As a general rule it is not competent to give evidence of the general character of a witness for truth and veracity, unless an attempt has been made to impeach him. A mere contradiction in the testimony of witnesses does not necessarily involve their moral character, and does not, alone, authorize the admission of evidence in support of their general reputation for truth. Verner v. Tucker, 30 Md. 456; Russell v. Coffin, 8 Pick. 143; People v. Halse, 3 Hill, 309; Harks v. People, 5 Denio, 103; Railroad Co. v. Williams, 54 Ala. 168; Werts v. May, 21 Pa. St. 274; Braddie v. Brownfield, 9 Watts, 124; Rogers v. Moore, 10 Conn. 13; Johnson v. State, 21 Ind. 329; People v. Gay, 7 N. Y. 378; People v. Rector, 19 Wend. 569; Haines v. People, 82 Ill. 430; Crose v. Rutledge, 81 Id. 266; Brann v. Campbell, 86 Ind. 516; State v. Cooper, 71 Mo. 436; Stillwell v. Carpenter, 2 Abb. 238; Moody v. Pell, Id. 274; Kitteringham v. Dance, 58 Iowa, 632; Greenleaf on Evidence, (14th ed.) sec. 55.

The court erred in the giving of the instruction asked by the appellee, and in refusing those asked by the appellants.

Mr. W. C. MINARD, and Mr. W. H. SKELLY, for the appellee:

After the defendants had assailed the character of the plaintiff by an effort to prove that he was a thief, and attempted to impeach him by proof that he had made contradictory statements out of court to his testimony, the admission of evidence of his good character was proper. Craig v.

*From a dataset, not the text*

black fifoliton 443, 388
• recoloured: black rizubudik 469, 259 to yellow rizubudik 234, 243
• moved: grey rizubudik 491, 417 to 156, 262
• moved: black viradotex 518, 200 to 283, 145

Rohrer, 63 Ill. 335.

Whenever the character of a witness for truth is attacked in any way, it is competent for the party calling him to give general evidence in support of his good character. Paine v. Tilden, 20 Vt. 554; Carter v. People, 2 Hill, 317; People v. Ah Fat, 48 Cal. 61; People v. Amanagus, 50 Id. 233.

But even if such evidence was improper, its admission was harmless.

Mr. JUSTICE WALKER delivered the opinion of the Court:

This was an action of assumpsit, brought by Schumers, in the circuit court of Cook county, against J. H. Tedens and J. Thormahlm. There was filed the general issue, under which a trial was had, resulting in a verdict and judgment against defendants for $1379. The verdict, as returned by the jury, was for $2758, but to avoid a new trial plaintiff remitted one-half, and took judgment for the balance. On an appeal to the Appellate Court for the First District the judgment was affirmed, and defendants bring the record to this court, and ask a reversal.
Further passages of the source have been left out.